In Oxford, North Carolina, a young company called Plantd is taking direct aim at one of the least glamorous but most essential parts of a house: the panels that wrap the frame. The startup says it can swap out traditional wood-based oriented strand board for panels pressed from super fast-growing perennial grasses, and it already has real money and real customers betting it is right.

The company reports raising roughly $47.5 million, locking in a multiyear buyer for its panels, and buying farmland so it can scale up the grass supply it needs to feed its factories.

Big builder bets on grass

D.R. Horton, the nation's largest homebuilder, has signed on for a multiyear purchase of 10 million Plantd panels, enough material for roughly 90,000 homes. As reported by Fast Company, D.R. Horton has already tried the product on a roof in Durham and expects to roll it out more widely as Plantd ramps up production.

How the panels work

Plantd manufactures four-by-eight panels by compressing cuttings of a cloned, fast-growing grass into resin-bonded sheets that match OSB dimensions, according to Axios Raleigh. Builders and independent testers say the grass panels hold their strength when soaked and are less prone to warping, traits that could make life easier on chaotic job sites that now rely on wood-based sheathing, Pro Builder reports.
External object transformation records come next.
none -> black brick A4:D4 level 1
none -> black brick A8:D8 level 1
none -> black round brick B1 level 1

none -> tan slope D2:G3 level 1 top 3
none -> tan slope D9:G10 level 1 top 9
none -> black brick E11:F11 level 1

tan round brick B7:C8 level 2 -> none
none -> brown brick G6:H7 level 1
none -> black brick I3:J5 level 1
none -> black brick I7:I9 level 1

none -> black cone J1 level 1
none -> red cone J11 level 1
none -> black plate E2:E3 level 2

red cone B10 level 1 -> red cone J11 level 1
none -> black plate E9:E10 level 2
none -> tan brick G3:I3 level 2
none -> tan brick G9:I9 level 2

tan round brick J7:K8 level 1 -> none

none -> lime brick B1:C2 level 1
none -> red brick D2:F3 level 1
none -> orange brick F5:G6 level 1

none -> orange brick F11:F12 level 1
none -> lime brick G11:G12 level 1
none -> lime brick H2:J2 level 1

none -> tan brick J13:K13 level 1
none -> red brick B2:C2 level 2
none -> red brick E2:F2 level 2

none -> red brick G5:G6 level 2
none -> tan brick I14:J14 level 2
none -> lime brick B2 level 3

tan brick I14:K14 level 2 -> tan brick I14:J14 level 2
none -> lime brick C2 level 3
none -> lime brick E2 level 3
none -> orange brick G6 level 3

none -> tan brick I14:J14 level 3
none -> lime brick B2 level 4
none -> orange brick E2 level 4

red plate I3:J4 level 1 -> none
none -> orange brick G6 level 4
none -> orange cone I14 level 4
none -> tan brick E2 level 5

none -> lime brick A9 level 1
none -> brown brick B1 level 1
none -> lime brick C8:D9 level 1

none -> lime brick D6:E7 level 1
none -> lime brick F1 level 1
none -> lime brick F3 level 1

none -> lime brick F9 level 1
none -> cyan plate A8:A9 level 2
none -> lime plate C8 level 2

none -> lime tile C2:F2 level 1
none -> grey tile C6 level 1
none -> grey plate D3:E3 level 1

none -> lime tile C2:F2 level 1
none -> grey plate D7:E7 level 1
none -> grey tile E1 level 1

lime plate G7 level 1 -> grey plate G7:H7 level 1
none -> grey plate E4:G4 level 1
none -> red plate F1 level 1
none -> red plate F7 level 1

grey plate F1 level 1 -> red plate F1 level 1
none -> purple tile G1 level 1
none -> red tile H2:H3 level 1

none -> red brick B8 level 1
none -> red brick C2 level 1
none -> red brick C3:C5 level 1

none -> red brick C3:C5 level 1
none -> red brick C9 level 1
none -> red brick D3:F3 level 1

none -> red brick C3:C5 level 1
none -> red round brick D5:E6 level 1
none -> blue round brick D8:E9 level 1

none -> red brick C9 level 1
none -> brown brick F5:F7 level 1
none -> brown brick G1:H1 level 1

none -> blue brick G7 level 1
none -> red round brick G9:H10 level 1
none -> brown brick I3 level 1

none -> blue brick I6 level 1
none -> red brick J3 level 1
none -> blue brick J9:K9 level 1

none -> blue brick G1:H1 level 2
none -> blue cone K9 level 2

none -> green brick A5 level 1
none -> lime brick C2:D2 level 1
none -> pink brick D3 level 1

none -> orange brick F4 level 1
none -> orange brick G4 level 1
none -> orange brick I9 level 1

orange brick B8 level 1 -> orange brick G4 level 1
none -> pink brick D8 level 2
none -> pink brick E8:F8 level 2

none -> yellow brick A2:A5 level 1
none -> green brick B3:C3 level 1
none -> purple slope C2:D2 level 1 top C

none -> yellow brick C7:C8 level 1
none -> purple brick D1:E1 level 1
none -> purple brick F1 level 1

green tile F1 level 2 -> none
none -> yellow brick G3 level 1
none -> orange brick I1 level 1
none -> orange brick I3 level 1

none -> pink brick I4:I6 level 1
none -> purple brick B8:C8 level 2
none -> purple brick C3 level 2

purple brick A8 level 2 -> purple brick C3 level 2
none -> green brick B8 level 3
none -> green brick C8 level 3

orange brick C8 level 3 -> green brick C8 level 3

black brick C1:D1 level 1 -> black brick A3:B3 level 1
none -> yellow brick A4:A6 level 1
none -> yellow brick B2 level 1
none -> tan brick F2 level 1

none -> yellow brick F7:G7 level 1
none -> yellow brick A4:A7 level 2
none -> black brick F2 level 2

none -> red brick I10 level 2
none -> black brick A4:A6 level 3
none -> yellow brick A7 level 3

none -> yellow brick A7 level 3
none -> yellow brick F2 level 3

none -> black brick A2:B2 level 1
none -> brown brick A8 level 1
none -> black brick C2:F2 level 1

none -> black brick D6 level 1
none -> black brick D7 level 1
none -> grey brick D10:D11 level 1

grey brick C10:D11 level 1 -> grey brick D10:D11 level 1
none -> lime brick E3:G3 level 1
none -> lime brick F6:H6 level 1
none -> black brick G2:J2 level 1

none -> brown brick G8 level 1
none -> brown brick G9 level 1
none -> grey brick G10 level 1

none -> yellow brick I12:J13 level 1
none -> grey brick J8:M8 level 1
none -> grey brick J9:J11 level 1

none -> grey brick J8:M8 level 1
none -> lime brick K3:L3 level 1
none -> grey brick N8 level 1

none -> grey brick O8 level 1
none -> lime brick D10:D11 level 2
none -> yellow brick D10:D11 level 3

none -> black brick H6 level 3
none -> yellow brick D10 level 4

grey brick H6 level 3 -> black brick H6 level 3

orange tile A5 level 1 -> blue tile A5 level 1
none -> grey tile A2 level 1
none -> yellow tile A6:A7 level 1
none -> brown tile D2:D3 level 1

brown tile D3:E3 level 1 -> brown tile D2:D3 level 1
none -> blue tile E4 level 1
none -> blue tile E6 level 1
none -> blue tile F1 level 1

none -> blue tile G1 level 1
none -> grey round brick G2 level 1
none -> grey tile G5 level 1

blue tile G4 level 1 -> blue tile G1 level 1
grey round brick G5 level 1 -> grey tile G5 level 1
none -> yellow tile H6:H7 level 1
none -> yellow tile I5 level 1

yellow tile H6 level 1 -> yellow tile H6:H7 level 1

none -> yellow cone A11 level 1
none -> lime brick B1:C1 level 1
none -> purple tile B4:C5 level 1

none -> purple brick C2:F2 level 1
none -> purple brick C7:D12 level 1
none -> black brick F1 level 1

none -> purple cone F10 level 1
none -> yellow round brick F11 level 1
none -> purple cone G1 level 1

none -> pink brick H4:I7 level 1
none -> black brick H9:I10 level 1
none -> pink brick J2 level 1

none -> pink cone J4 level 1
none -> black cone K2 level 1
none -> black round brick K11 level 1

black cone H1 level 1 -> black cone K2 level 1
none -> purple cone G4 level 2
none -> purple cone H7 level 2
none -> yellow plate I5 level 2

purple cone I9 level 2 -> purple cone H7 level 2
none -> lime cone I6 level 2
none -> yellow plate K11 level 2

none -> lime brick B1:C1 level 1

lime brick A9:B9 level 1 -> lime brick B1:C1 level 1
Scaling up: land, factories and farmers

Standing up a new building material is not just a factory problem, it is a farming problem. Plantd lists roughly $47.5 million in capital to fuel its growth and says it has lined up partnerships to plant hundreds of acres of perennial grass. The company celebrated hitting a 250-acre milestone in a press release on Newswire.

At the same time, the N.C. Department of Agriculture has spotlighted research grants that will use switchgrass grown in North Carolina, signaling interest from universities and the state in how the crop might feed into industry and even battery-materials research, according to the N.C. Department of Agriculture.

Why builders are paying attention

For big builders, the hook is straightforward: a panel that installs like OSB, handles wet weather more gracefully, and pulls carbon from the atmosphere is the kind of sales pitch that practically writes itself. Industry coverage and early builder partners point to stable pricing, performance in the field, and hands-on trials in model homes as core reasons major homebuilders are kicking the tires on a switch, Pro Builder found.

“I want to take over the entire lumber industry,” Plantd co-founder Nathan Silvernail told Axios Raleigh. The company says its roadmap reaches beyond sheathing panels to include furniture products and eventual international expansion. Axios also reports that a 70-home development built entirely with Plantd materials is underway, and the next big test will be whether the startup can expand production and secure certifications quickly enough to keep up with demand from builders of D.R. Horton’s size.